The MacMahon Baronetcy, of Clonderalaw in the County of Clare, was a title in the Baronetage of Ireland. It was created on 15 August 1628 for Teague MacMahon. The title is presumed to have become extinct on the death of the second Baronet sometime after 1683.

==MacMahon baronets, of Clondirrala (1628)==
- Sir Teague MacMahon, 1st Baronet (died c. 1673)
- Sir Turlough MacMahon, 2nd Baronet (died after 1683)

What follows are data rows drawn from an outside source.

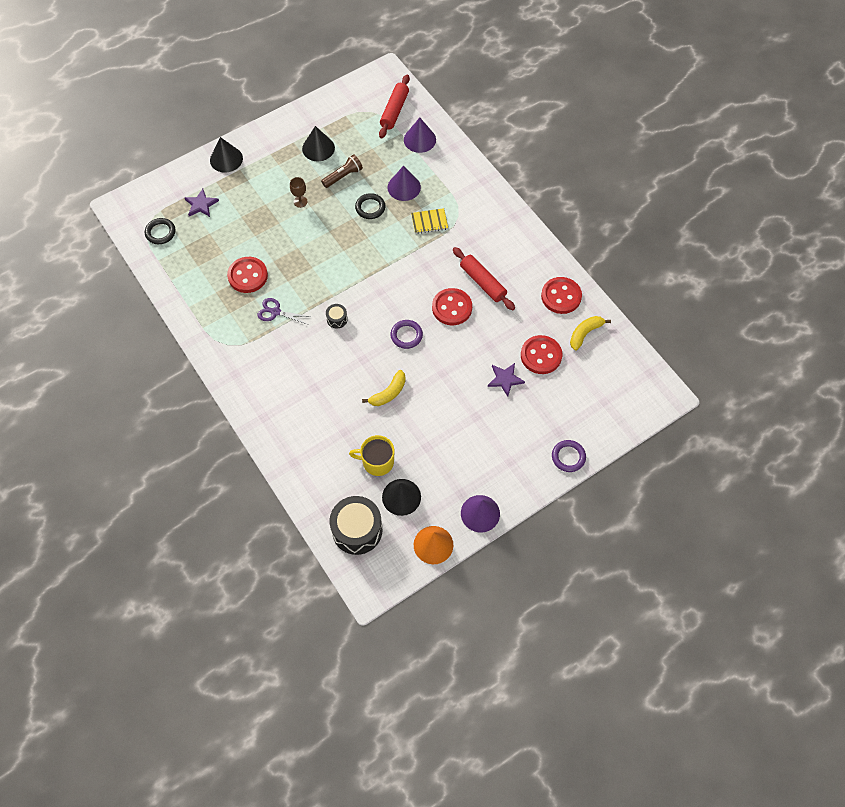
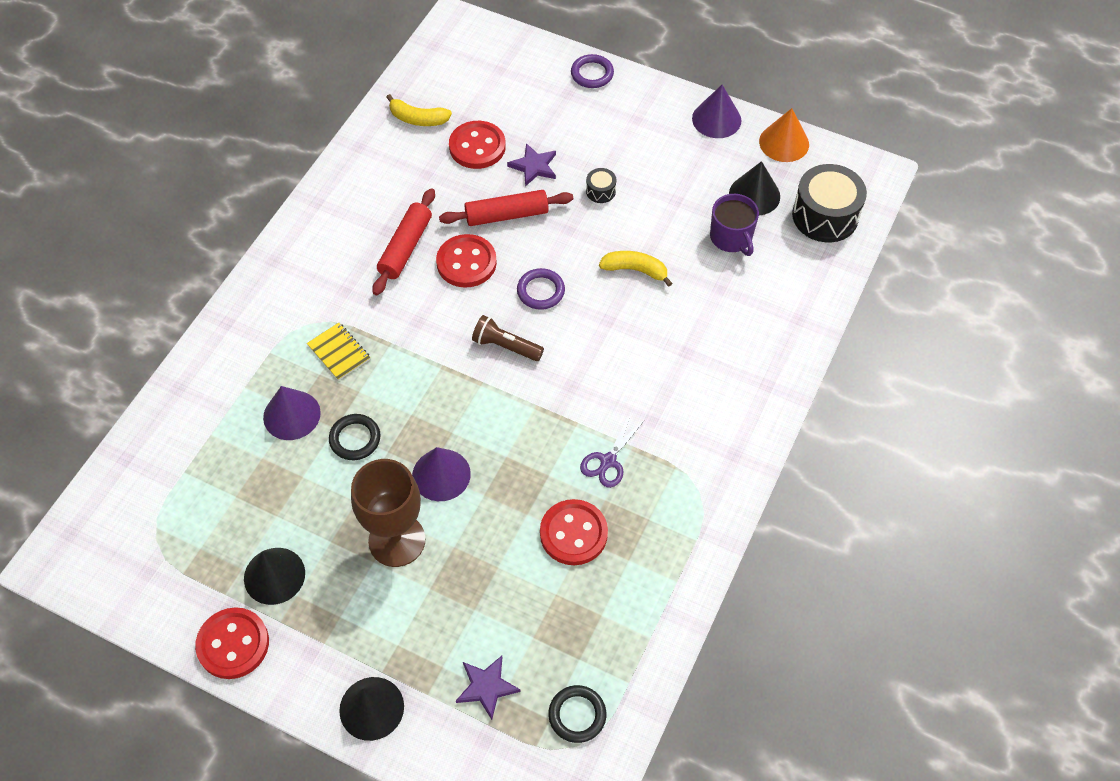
camera: 120 degrees left, 5 degrees down
(275, 312) = (608, 461): purple scissors -> purple scissors turned 45 degrees clockwise
(300, 201) = (397, 540): brown goblet -> brown goblet, size x2.28
(337, 319) = (569, 381): black drum -> black drum (600, 191)
(343, 176) = (314, 507): brown flashlight -> brown flashlight (505, 346)
(377, 462) = (731, 237): yellow mug -> purple mug
(394, 111) = (138, 505): red rolling pin -> red rolling pin (507, 215)
(419, 139) = (185, 440): purple cone -> purple cone (441, 474)
(561, 296) = (377, 161): red button -> red button (233, 644)

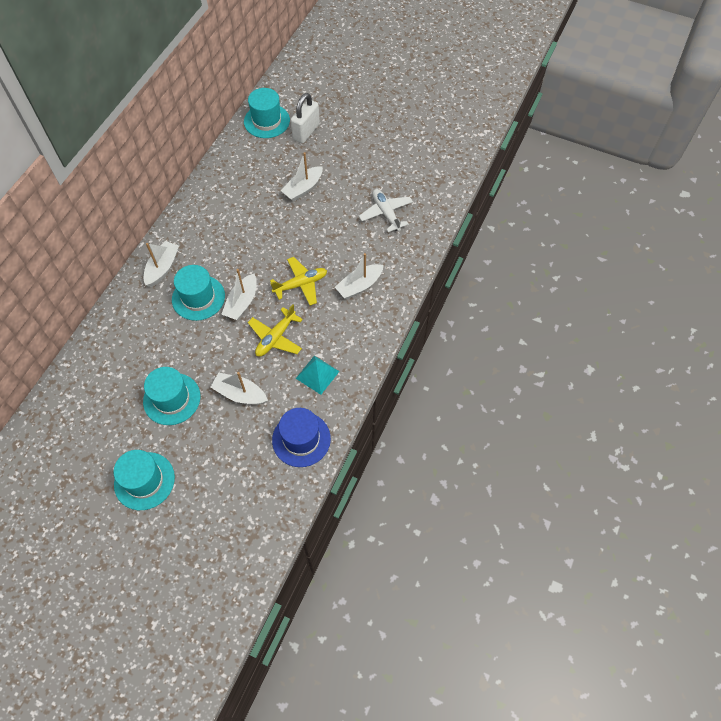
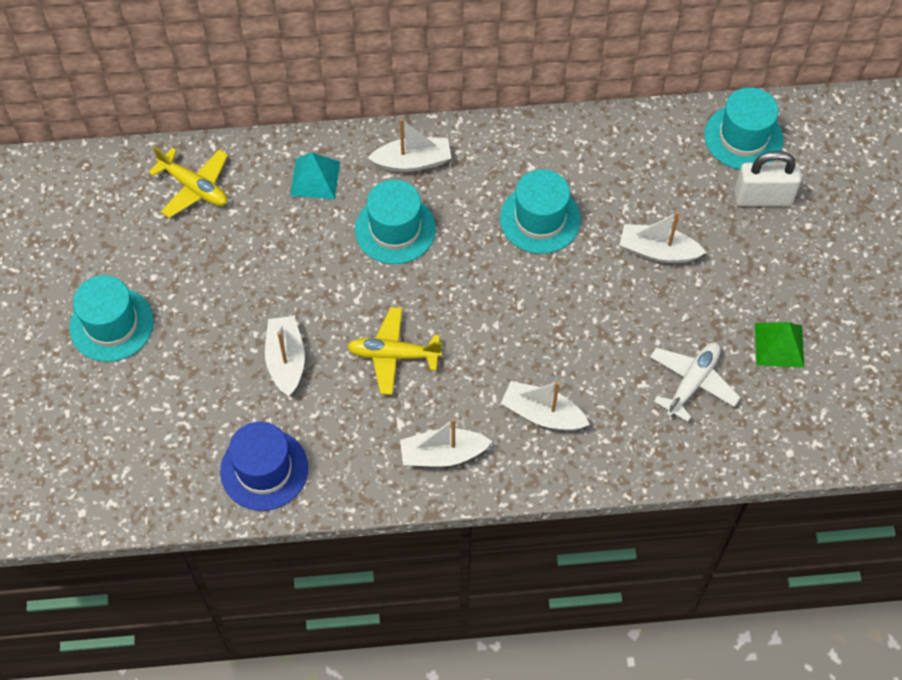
camera: 60 degrees right, 0 degrees up
(172, 399) = (234, 287): turquoise hat -> turquoise hat (540, 219)
(242, 303) = (420, 284): white boat -> white boat (442, 454)
(301, 284) = (495, 338): yellow plane -> yellow plane (194, 187)
(317, 375) = (369, 437): turquoise pyramid -> turquoise pyramid (315, 178)
(390, 168) = (779, 345): none -> green pyramid

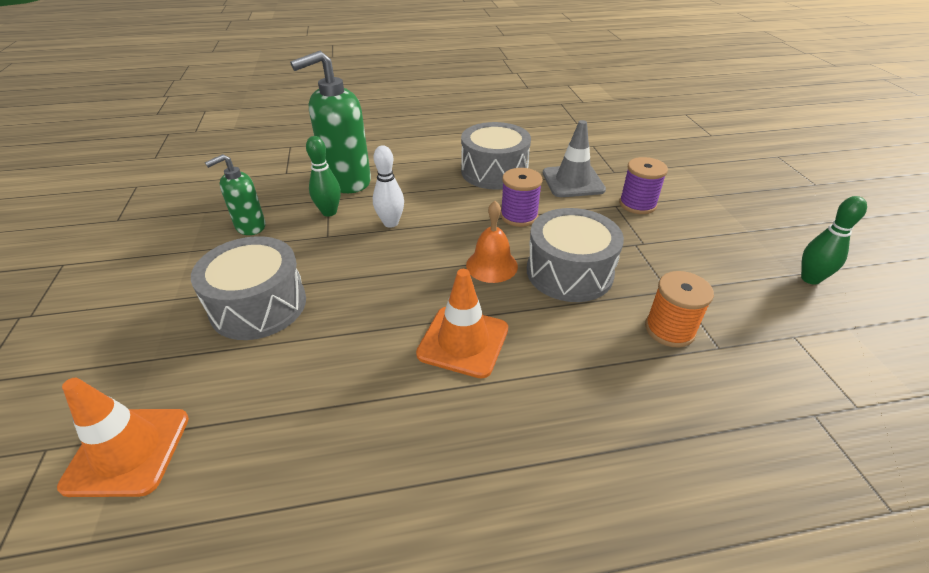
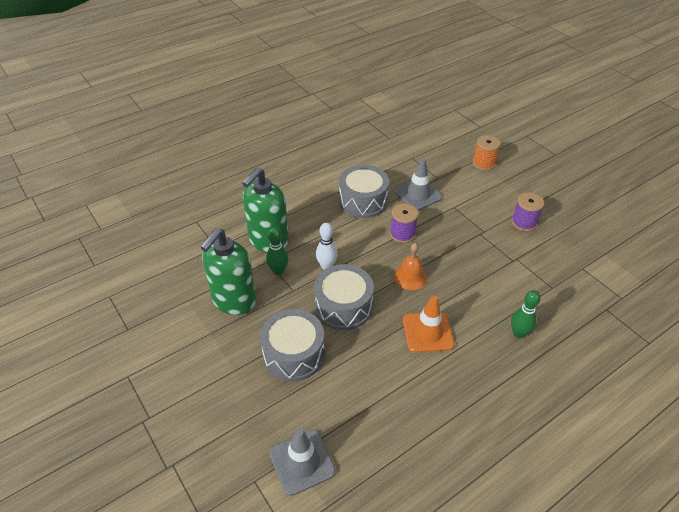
camera: 25 degrees left, 5 degrees up
(128, 451) = (302, 462): orange traffic cone -> grey traffic cone
(250, 227) = (234, 301): green soap dispenser -> green soap dispenser, size x1.77
(569, 272) = (455, 266): grey drum -> grey drum (343, 307)
(637, 204) = (466, 202): purple spool -> purple spool (523, 223)
(669, 329) = (525, 285): orange spool -> orange spool (483, 163)
(810, 279) = (577, 228): green bowling pin -> green bowling pin (518, 333)

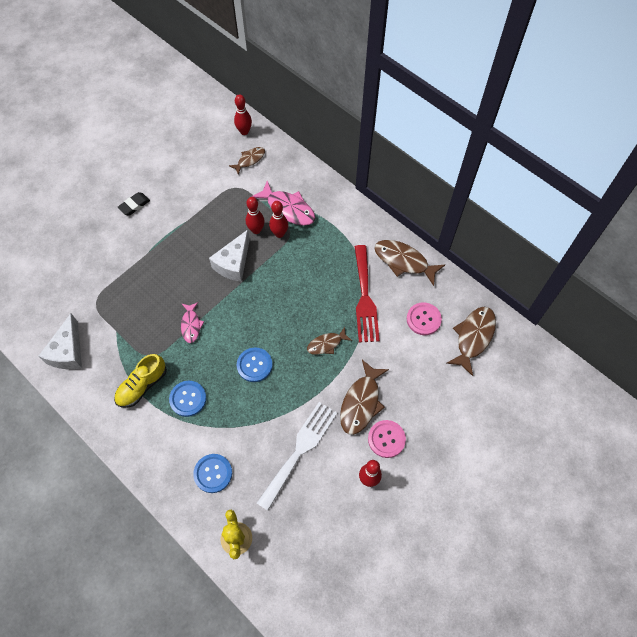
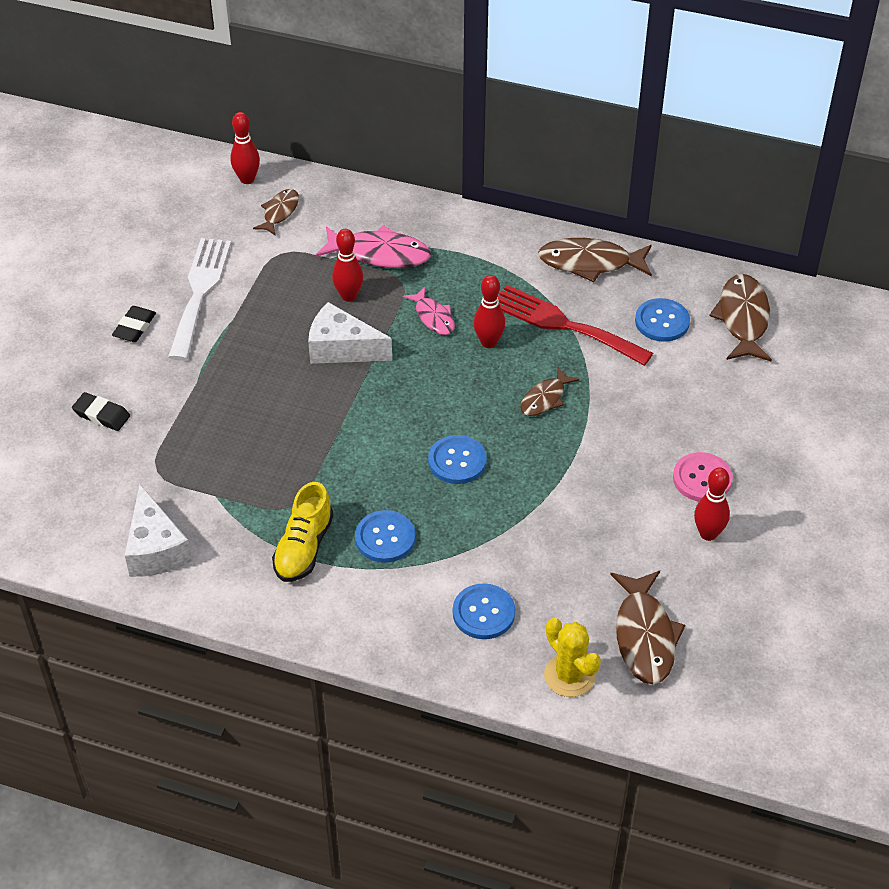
camera: 25 degrees left, 15 degrees down
(88, 254) = (101, 415): none -> black eraser
(191, 325) = (328, 446): pink fish -> pink fish (433, 317)
(233, 263) = (342, 348): white cheese -> white cheese turned 105 degrees clockwise
(279, 234) = (387, 289): red bowling pin -> red bowling pin (488, 342)
(299, 450) = (590, 537): white fork -> white fork (199, 292)
(361, 402) = (639, 449): brown fish -> brown fish (644, 636)
(365, 298) = (563, 325): red fork -> red fork turned 150 degrees clockwise
(423, 319) = (662, 321): pink button -> blue button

James Frost's 1893 "History and Topography of the County of Clare" mentions that in August 1585 Sir John Perrott, the Lord Deputy of Ireland, required the principal gentry of Thomond to sign an Indenture which, among other things, abolished all Irish titles. Among the signatories was Teige MacMahon of Clonderalaw, chief of his name in Corcabaskin East. Teige MacMahon was allowed to hold his castle and lands of Clonderalaw free from Crown rent "and from all demands of the Earl of Thomond". Under the English policy of surrender and regrant an English title was often given to replace a surrendered Irish title. Frost says that Teige died in 1594 and was succeeded by his son, Turlogh Roe MacMahon. Frost refers to an Inquisition held in Ennis in August 1630 which found that Turlogh Roe died on 9 June 1629, leaving his eldest son, Sir Teige MacMahon, Baronet, as his heir.

When Sir Teige died in about 1673, his son and heir Turlough, was put under the guardianship of Honour, Lady Dowager of Kerry and Lixnaw. Her late husband, Patrick FitzMaurice (1595–1661), was the maternal first cousin of Sir Teige. In addition, Sir Teige's wife, Eleanor FitzMaurice, was Patrick's paternal first cousin.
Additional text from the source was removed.